60% of the Spanish under 25 age group & 30% generally are unemployed, and they are going to have a better chance of any work available than you.

If you were lucky enough to pick something up, the odds are that it would be casual, uncontracted work and that won't work long tern because yiu have to register as resident within 90 days of arrival. To do so you have to prove you have legal contracted work, and healthcare provision, or an income of at least 600 euros oer month from another source being paid into a Spanish bank. In addition some areas also look for savings of around 6000 euros.


----------



## Robbieb2342 (Jun 2, 2014)

jojo said:


> Theres little work for locals as it is - I doubt it would have made much difference when you started looking. Theres mass unemployment in Spain, so its not the best destination to look for work anytime
> 
> Jo xxx


I have heard on a few different sites that there are quite a lot of jobs for chefs around Spain and as it is the summer,restaurants would need extra staff.


----------



## Horlics (Sep 27, 2011)

Then balance what you've been told here with what the other sites have told you and make a decision.


----------



## Pesky Wesky (May 10, 2009)

If you had a business who's main productivity ran from May to Sept, wouldn't you have done the staff recruitment before the beginning of June?

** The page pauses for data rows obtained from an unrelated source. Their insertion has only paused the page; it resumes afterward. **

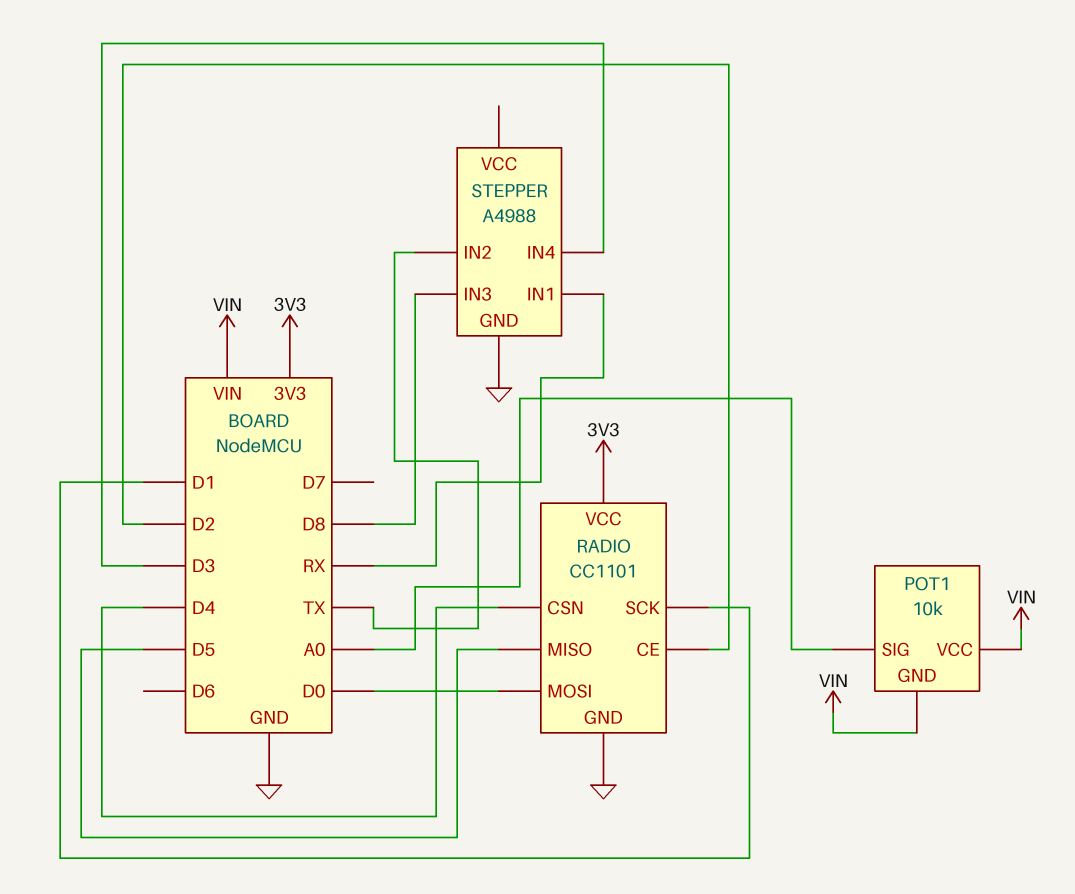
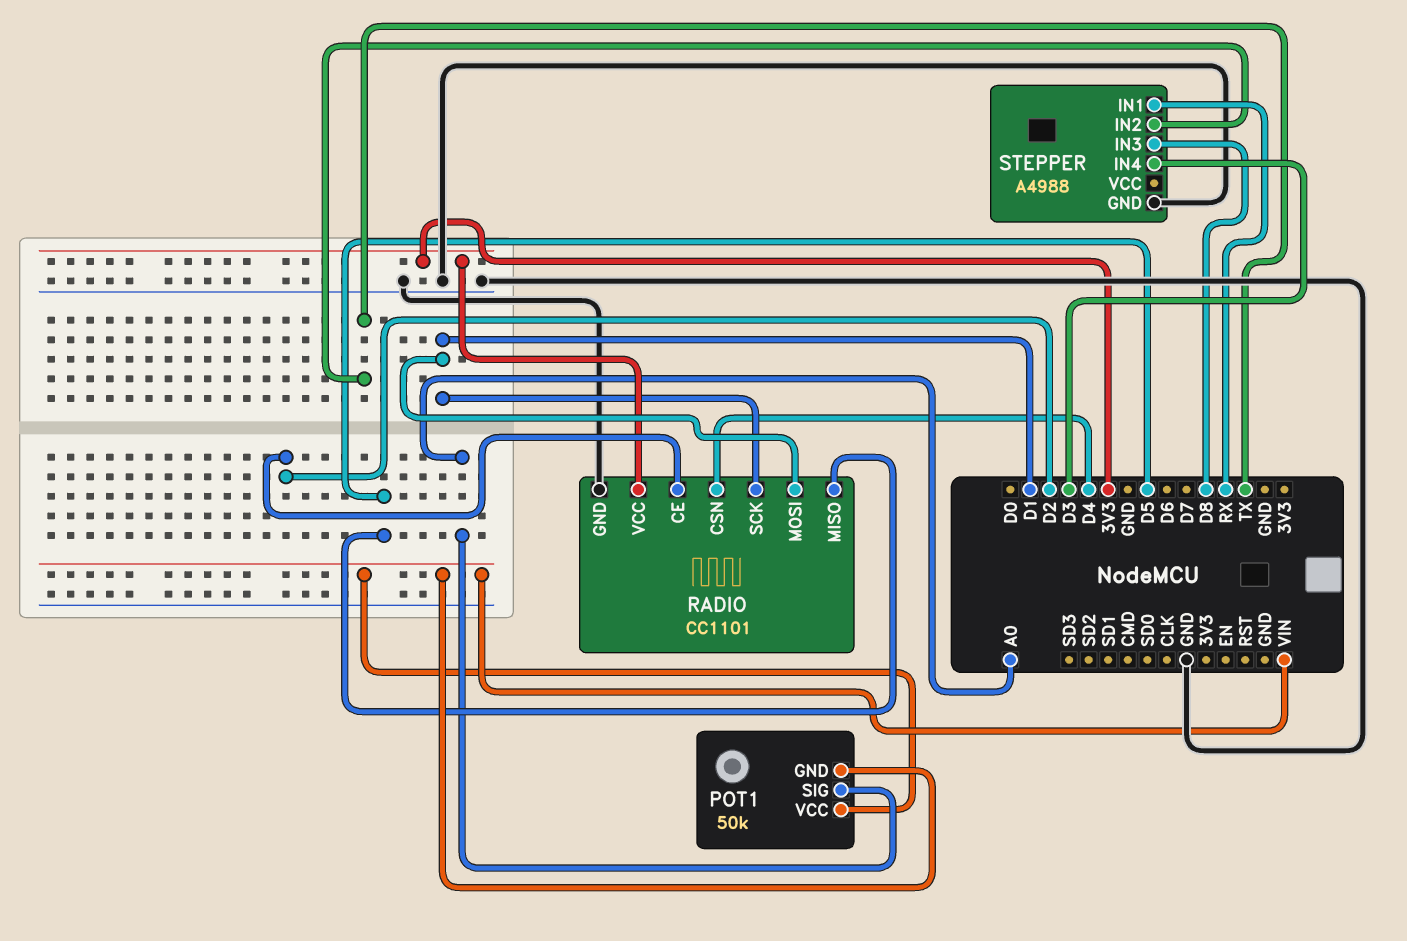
POT1: 10k -> 50k
RADIO pin MOSI: D0 -> D1

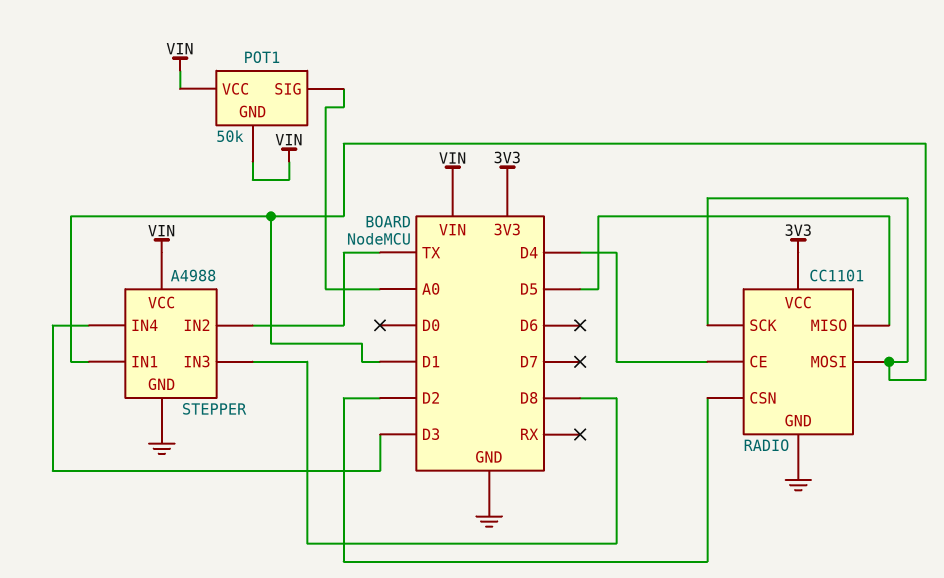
RADIO pin CE: D2 -> D4
RADIO pin CSN: D4 -> D2
STEPPER pin IN1: RX -> D1
STEPPER pin VCC: none -> VIN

There may be a job out there, and it may be a good one, but I would doubt it for the reasons that people have already stated. Also if you find a job now, you'd have to ask yourself, why - why is this job vacant now? Probably somebody else had it and left for some reason.

A woman I know started a job in an international school in the Valencia region after Easter. She was surprised to find that conditions and pay are not optimum and will be leaving at the end of the academic year. IMO, she should have researched much more before taking the job without knowing why somebody had left at such a bad time in the school year.
She's lucky as she's managed to secure her old job back in the UK...


----------



## mrypg9 (Apr 26, 2008)

Robbieb2342 said:


> I have heard on a few different sites that there are quite a lot of jobs for chefs around Spain and as it is the summer,restaurants would need extra staff.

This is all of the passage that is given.